Para Jordan Peele, esa idea resulta especialmente seductora: su ópera prima Get Out! juega con los símbolos de lo cotidiano, el prejuicio y el racismo norteamericano para construir una crítica política y social que se sostiene sobre un atisbo de algo sobrenatural o que en todo caso, podría serlo. ¿Lo es? La película no se prodiga demasiado en explicaciones. De hecho, esa maldad que en Mandy se traduce en un baño aleatorio y abundante de sangre, en Get Out! se muestra como una escena casi pastoral en la que las diferencias raciales se mantienen al borde de la cámara subjetiva de Peele. El director sigue un lado a otro a su personaje principal a medida que el film se convierte en un thriller social hilarante y apasionante, en algo más retorcido. Hacia su tramo final, el miedo es la metáfora misma de la historia estadounidense, convertida en una historia de terror para el consumo colectivo.

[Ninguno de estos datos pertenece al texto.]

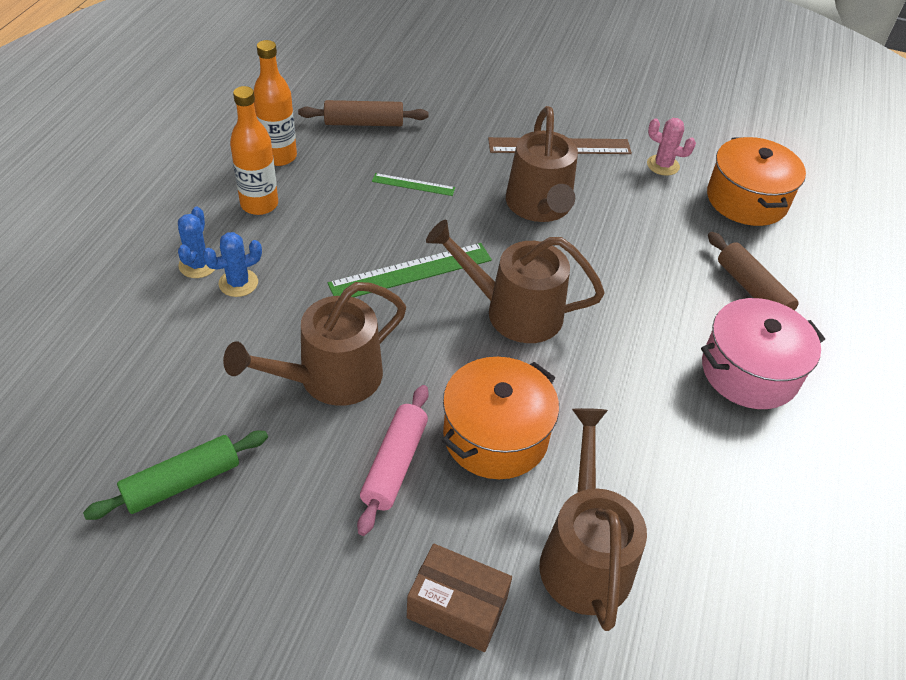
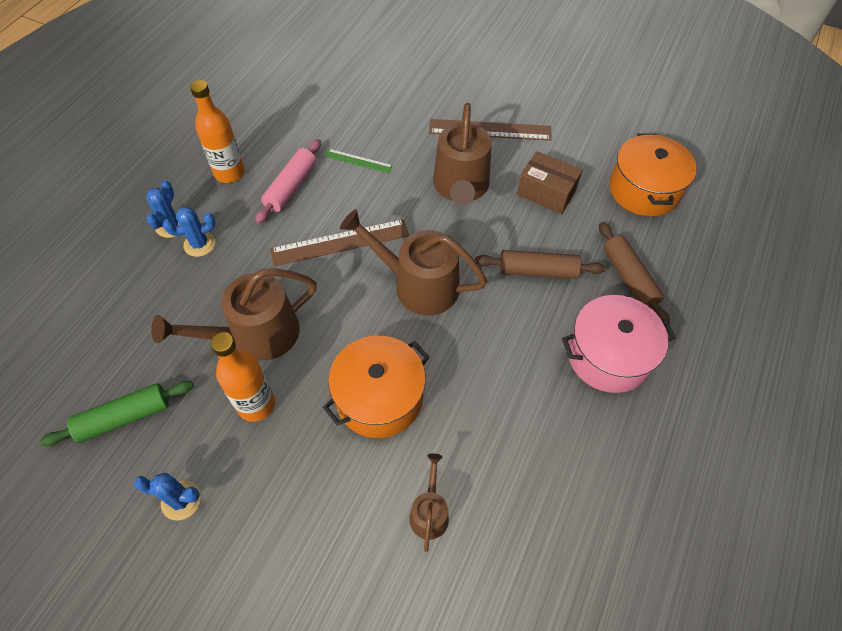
camera: 10 degrees right, 10 degrees up
(275, 570) = (181, 500): none -> blue cactus
(279, 156) = (253, 129): orange bottle -> orange bottle (256, 405)
(364, 123) = (329, 101): brown rolling pin -> brown rolling pin (537, 271)
(395, 464) = (292, 416): pink rolling pin -> pink rolling pin (291, 187)
(411, 272) = (340, 242): green ruler -> brown ruler
(457, 608) = (317, 548): brown box -> brown box (546, 192)
(584, 556) = (429, 513): brown watering can -> brown watering can, size x0.51
(663, 165) = (576, 152): pink cactus -> none

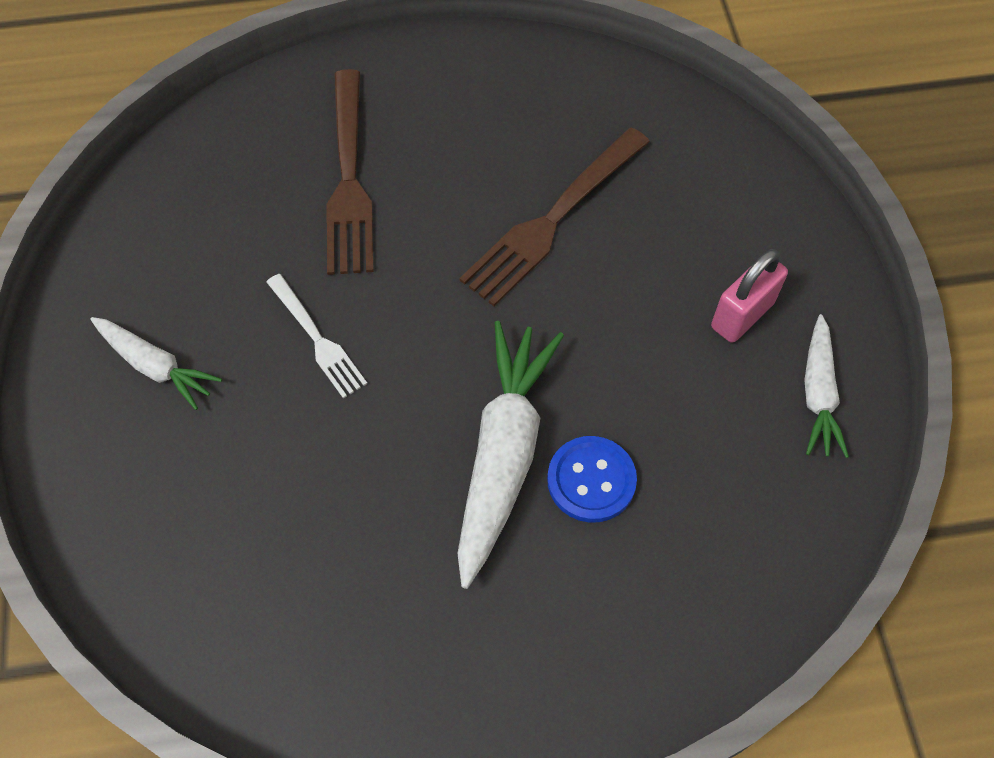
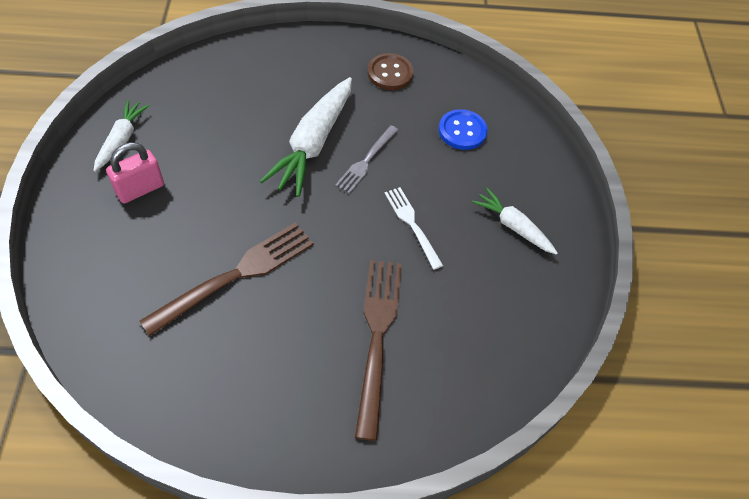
camera: 175 degrees left, 5 degrees down
(391, 659) = (390, 73): none -> brown button
(405, 438) = (366, 161): none -> grey fork
(591, 480) = (269, 123): blue button -> blue button (462, 131)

En Sinister (2012) de Scott Derrickson, la fórmula se repite pero en una versión doméstica y menos elaborada. La historia del escritor, que se muda con su familia al escenario de un espantoso crimen, pareciera no revestir ningún elemento original, a no ser por la forma en que sostiene el elemento sobrenatural. Lo maligno que habita y se encuentra en medio de las escenas hogareñas es de naturaleza más compleja de lo que podría suponerse de inmediato y es allí, cuando el director encuentra la manera de elaborar una extraña versión de lo inquietante, que emparenta de forma directa con algo más oscuro, primigenio e incluso relacionado con el folk horror.

El guion medita sobre el instinto rapaz y amargo del escritor de reputación destruida que intenta, por todos los medios a su alcance, recuperar el éxito y la fama, a medida que medita sobre su condición ídolo de pies de barro que intenta decidir entre la fama efímera y la familia tradicional. Pero a medida que la trama se hace más elaborada — y misteriosa — es notorio que lo que se esconde detrás de la codicia, temor y lo terrorífico de la historia, es mucho más espeluznante que la colección de crímenes que se muestran con descarnado detalle en pantalla. De hecho, el triunfo de Siniestro, es esa humanidad triste en contraposición con ese mal que se desliza, palpita, se hace cada vez más evidente. Esa normalidad atacada por lo que no podemos ver, por lo sobrenatural en estado puro y duro.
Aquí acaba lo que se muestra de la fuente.